As falsas assimetrias

Eduardo Affonso (*)

Digam o que disserem antropólogos, sociólogos e cientistas políticos, ninguém conhece melhor a alma de um povo do que seus artistas. Eles são “a antena da raça”, na definição do poeta Ezra Pound. Antena, radar, sonar, telescópio, microscópio, tradutor, oráculo, o artista atira no que sente e acerta no que talvez apenas pressinta. Mesmo quando fala de uma dor de corno ou de cotovelo, pode estar retratando o relacionamento tóxico de um povo consigo mesmo e com suas escolhas.

Esses moços, pobres moços (…)
Saibam que deixam o céu por ser escuro
E vão ao inferno à procura de luz

cantou Lupicínio Rodrigues com o pensamento nos que buscam os altos voos do amor se atirando no precipício da paixão. Mais ou menos o que temos feito na vida política.

Com Mário Covas, Ulysses Guimarães e Roberto Freire na disputa, elegemos Fernando Collor. Agora abrimos mão de Simone Tebet, Ciro Gomes e Luiz Felipe d’Avila para encarar uma escolha de Sofia entre o que deu errado e o que não tem como dar certo.

Mantidas as tendências apontadas nas pesquisas de opinião, Bolsonaro (em ascensão) poderia alcançar Lula (estabilizado). Mas isso foi antes das entrevistas no JN e dos debates, em que Lula leva vantagem.

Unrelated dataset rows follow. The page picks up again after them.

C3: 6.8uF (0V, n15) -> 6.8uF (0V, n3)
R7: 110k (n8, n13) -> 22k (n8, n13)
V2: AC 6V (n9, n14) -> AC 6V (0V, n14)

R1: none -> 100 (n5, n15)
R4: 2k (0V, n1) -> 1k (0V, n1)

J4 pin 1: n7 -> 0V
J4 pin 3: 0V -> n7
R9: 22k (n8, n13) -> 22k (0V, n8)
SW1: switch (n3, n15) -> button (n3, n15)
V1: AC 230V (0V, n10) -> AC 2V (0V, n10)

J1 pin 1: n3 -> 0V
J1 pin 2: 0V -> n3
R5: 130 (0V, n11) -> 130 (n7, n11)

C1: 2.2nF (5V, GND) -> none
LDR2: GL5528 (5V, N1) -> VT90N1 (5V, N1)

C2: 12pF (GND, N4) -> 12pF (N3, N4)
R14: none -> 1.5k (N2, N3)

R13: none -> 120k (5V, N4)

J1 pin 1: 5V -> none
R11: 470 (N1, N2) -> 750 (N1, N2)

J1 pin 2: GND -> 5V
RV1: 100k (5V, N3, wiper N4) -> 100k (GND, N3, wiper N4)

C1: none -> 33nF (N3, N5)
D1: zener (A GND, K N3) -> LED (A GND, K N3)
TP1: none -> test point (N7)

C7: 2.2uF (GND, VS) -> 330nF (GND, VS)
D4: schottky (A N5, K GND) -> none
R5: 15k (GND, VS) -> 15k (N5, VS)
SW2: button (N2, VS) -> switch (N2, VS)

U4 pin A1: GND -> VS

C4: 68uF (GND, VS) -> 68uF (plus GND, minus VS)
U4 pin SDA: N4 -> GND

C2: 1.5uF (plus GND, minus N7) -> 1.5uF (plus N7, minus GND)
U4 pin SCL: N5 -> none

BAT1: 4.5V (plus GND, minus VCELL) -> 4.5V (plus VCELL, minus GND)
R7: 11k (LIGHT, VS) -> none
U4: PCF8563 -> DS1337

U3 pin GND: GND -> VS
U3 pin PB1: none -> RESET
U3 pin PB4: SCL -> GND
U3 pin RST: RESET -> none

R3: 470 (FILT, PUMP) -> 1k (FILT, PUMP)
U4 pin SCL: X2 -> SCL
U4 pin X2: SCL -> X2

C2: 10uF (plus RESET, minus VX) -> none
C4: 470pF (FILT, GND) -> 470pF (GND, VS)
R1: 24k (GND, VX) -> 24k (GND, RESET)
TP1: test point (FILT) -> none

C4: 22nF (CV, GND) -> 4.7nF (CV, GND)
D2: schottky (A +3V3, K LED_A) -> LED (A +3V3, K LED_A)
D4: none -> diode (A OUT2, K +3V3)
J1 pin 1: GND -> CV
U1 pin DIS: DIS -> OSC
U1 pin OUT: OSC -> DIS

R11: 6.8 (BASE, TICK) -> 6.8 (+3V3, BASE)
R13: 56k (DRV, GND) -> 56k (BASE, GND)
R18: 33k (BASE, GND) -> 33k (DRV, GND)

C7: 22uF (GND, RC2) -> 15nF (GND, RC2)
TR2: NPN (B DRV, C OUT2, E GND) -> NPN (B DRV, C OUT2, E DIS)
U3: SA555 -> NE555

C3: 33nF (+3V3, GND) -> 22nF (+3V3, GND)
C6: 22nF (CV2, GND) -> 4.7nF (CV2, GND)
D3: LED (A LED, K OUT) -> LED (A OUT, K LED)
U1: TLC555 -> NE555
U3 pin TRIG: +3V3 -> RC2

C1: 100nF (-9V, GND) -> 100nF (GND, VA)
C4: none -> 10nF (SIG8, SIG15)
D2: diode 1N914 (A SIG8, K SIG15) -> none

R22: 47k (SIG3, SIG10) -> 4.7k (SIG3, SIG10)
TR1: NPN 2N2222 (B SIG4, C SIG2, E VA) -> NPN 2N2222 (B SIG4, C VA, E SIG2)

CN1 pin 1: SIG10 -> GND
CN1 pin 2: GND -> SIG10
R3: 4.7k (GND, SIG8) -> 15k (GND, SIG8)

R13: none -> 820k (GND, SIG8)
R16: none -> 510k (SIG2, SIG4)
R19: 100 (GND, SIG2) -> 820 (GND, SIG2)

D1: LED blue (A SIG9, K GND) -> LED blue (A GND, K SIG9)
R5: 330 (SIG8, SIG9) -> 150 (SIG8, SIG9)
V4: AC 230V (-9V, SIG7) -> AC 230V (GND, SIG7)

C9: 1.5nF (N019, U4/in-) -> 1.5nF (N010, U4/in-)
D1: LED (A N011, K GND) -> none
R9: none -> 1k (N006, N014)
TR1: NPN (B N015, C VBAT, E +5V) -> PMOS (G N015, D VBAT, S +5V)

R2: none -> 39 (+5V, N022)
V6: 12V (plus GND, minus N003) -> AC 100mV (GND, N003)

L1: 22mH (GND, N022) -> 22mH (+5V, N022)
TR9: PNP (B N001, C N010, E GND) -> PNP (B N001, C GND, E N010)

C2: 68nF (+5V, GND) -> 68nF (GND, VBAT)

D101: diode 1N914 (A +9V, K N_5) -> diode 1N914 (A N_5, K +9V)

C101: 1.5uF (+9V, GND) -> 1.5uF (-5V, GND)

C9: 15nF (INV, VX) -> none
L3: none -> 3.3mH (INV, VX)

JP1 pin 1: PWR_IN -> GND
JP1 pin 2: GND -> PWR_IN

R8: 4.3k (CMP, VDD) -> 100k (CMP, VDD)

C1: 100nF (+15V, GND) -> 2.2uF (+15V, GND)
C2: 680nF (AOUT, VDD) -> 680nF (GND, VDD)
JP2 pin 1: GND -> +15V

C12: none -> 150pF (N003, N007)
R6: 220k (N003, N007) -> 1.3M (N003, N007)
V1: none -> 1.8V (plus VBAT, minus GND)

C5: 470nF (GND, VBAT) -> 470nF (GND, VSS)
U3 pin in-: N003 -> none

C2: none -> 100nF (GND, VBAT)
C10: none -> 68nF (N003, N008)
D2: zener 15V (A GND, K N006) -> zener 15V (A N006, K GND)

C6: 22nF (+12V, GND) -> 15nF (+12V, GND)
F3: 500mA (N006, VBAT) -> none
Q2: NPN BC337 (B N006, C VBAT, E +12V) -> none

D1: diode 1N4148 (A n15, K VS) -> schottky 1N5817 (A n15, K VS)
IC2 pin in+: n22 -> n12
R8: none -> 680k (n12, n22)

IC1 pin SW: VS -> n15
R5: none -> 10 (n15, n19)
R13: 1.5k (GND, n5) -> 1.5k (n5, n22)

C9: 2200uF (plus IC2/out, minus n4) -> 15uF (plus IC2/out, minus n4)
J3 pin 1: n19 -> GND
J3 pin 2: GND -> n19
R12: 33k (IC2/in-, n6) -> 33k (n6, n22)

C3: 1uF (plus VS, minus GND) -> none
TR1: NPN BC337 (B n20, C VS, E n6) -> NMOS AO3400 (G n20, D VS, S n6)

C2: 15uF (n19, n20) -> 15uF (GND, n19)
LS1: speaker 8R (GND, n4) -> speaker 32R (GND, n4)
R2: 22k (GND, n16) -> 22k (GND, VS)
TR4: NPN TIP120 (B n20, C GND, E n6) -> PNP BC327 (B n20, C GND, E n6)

Como o impossível sempre nos acontece, resta torcer por gafes, revelações bombásticas, plot twists e armadilhas do destino. Não havendo, entretanto, fato novo que nos faça dar uma chance ao bom senso, algumas previsões podem ser feitas, com probabilidade de 150% de virem a se cumprir:

O novo presidente não pacificará o país – ao contrário, ampliará o fosso. Terá contra si, se não o ódio, pelo menos o ranço de metade da população. Não respeitará o teto de gastos. Adotará medidas que já não funcionaram em governos anteriores.

Será alguém que não nutre simpatia pela imprensa livre. Que se sente perseguido, injustiçado e sonha com uma cobertura chapa branca – devidamente recompensada.

Será um iliberal. Que não esconde uma queda por regimes autoritários. O representante de um anacronismo – a velha esquerda antiamericana (ops, agora é antiestadunidense) com camiseta de Che Guevara, ou a velha direita reacionária, com bandeira do Império e mentalidade das capitanias hereditárias.

Alguém com um passivo de conivência com a corrupção, esteja o balcão de negócios no MEC, na Saúde, nos Transportes ou na Previdência dos Correios; sejam as jocosamente diminutivas rachadinhas ou os superlativos petrolão e mensalão. E que não se arrepende dos malfeitos, nem garante que não voltará a cometê-los.

Alguém que odeia a Lava-Jato – e pelos motivos errados. Que não se compromete com a lista tríplice para a escolha do PGR. Que terá deixado um país pior para o sucessor, ainda que atribua a maldição à herança recebida. Alguém incapaz de metáforas – no máximo, analogias rasas com casamento e futebol.

Será o governo de um tigrão nos cercadinhos e uma tchutchuca diante do Centrão. E de quem não admite ser comparado a seu suposto antípoda.

Sobre essa nossa sina, já cantava Lupicínio:

Se deixo de alguém por falta de carinho
Por brigar e outras coisas mais
Quem aparece no meu caminho
Tem os defeitos iguais.

(*) Eduardo Affonso é arquiteto, colunista do jornal O Globo e blogueiro.